On 15 November 1938, Ramsay was invited to a luncheon party at the German Embassy in London, where he met British sympathisers with Nazi Germany, including Barry Domvile. In December he introduced another Private Member's Bill called the "Companies Act (1929) Amendment Bill", which would require shares in news agencies and newspapers to be held openly and not through nominees. In his speech promoting the Bill, Ramsay claimed the press was being manipulated and controlled by "international financiers" based in New York City who wanted to "thrust this country into a war". Ramsay was given permission to introduce his Bill by 151 to 104; again it went no further.

==Controversy==
On 10 January 1939 Ismay Ramsay gave another speech to the Arbroath Business Club, at which she claimed the national press was "largely under Jewish control", that "an international group of Jews ... were behind world revolution in every single country" and that Hitler "must ... have had his reasons for what he did". The speech was reported in the local newspaper and attracted the attention of the rabbi of the Edinburgh Hebrew Congregation, Salis Daiches, who wrote to The Scotsman challenging Mrs Ramsay to produce evidence. Ramsay wrote on her behalf citing Father Fahey's booklet, and the resulting correspondence lasted for nearly a month—including a letter from eleven ministers of the Church of Scotland in the County of Peebles repudiating the views of their MP.

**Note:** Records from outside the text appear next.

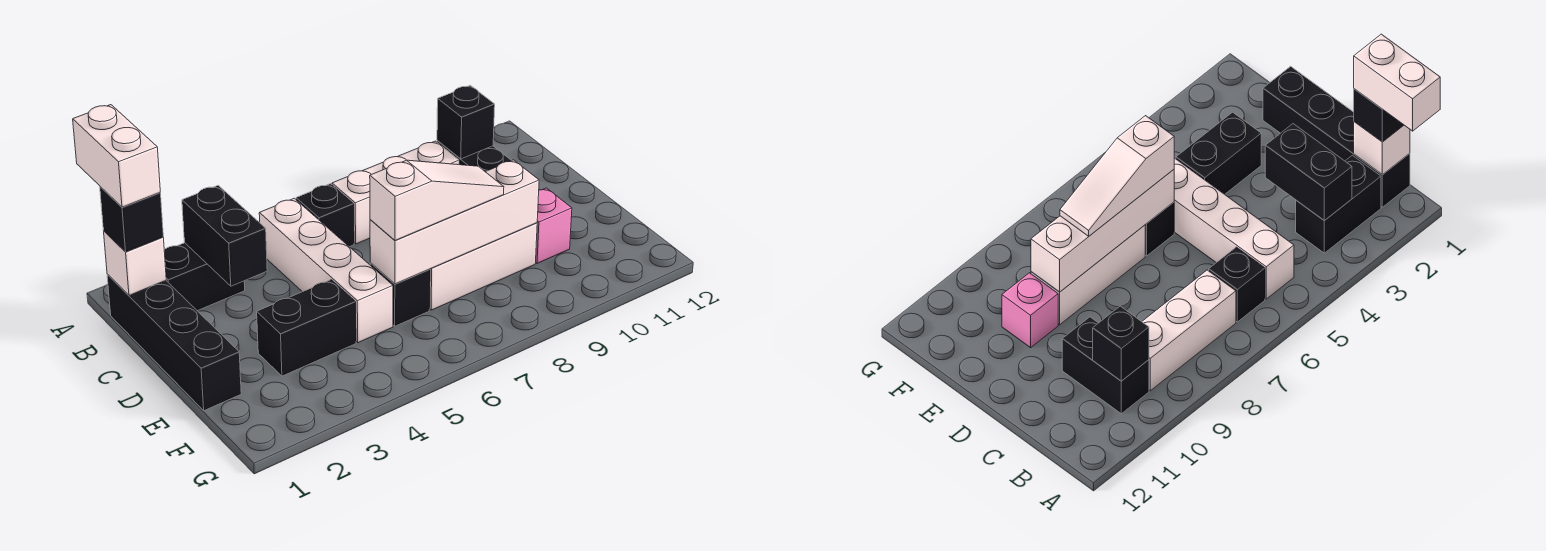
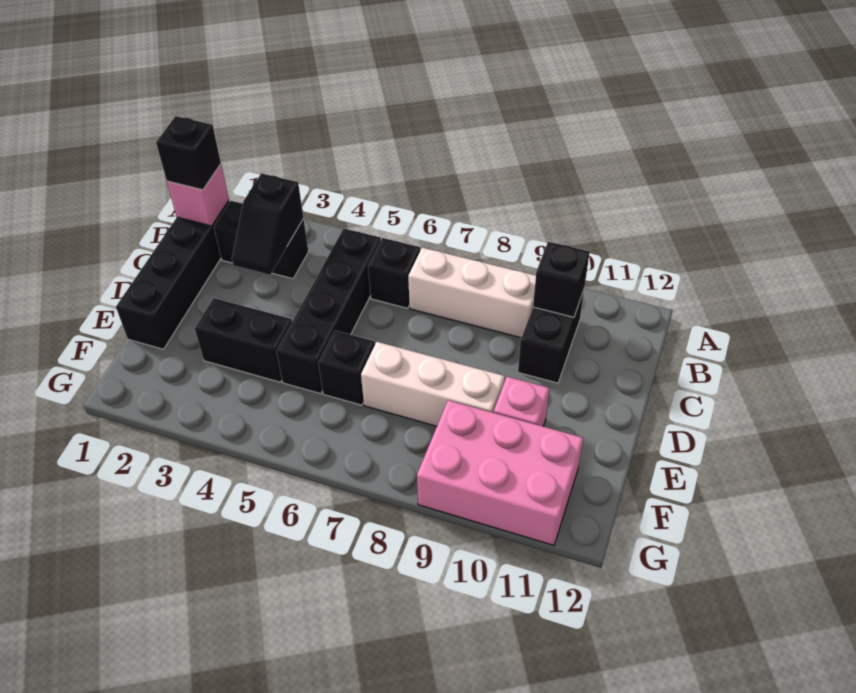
white brick A1:B1 level 4 -> none
white brick B1 level 2 -> pink brick B1 level 2
black brick B3:C3 level 2 -> black slope B3:C3 level 2 top B
white brick B5:E5 level 1 -> black brick B5:E5 level 1
white brick E6:E9 level 2 -> none
white slope E6:E8 level 3 top 6 -> none
none -> pink brick F9:G11 level 1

Some members of Ramsay's local Unionist Association in Peebles were not pleased by what they considered negative publicity. However, Ramsay reassured them that he would continue to be a supporter of Neville Chamberlain and the National Government. Ramsay made attempts to make controversial speeches to private meetings rather than in public. On 27 April he spoke to a branch of the (antisemitic) Nordic League in Kilburn, London, attacking Neville Chamberlain for introducing conscription "at the instigation of the Jews" and claiming that the Conservative Party "relies on ... Jew money".

==The Right Club==

After the controversy over Mrs Ramsay's January speech died down, Ramsay decided to influence others so that they would rid the Conservative and Unionist Party of its alleged Jewish control. To this end, he set up the Right Club in May 1939, noting down those who had joined in a red leather-bound and lockable ledger (the "Red Book"). There were 135 names on the men's list and 100 on a separate ladies' list; the members of the Right Club include a broad spectrum of those known to be antisemitic (including William Joyce and the Member of Parliament John Hamilton Mackie), those who were in some respects "fellow travellers" with antisemitism, and some friends of Ramsay who may have joined without knowing the actual functions of the club. Ramsay wrote in 1952: "The main object of the Right Club was to oppose and expose the activities of Organised Jewry in the light of the evidence which came into my possession in 1938... Our hope was to avert war, which we considered to be mainly the work of Jewish intrigue centred in New York". The founding of the Right Club in May 1939 was a direct response to the Danzig crisis, which had threatened war with Germany, and reflected Ramsay's unhappiness over the foreign policy of the Chamberlain government. Ramsay kept the membership of the Right Club a secret, but known members of the Right Club included William Joyce, Admiral Wilmot Nicholson, Frances Eckersley and Anna Wolkoff. At its early meetings, the 5th Duke of Wellington took the chair.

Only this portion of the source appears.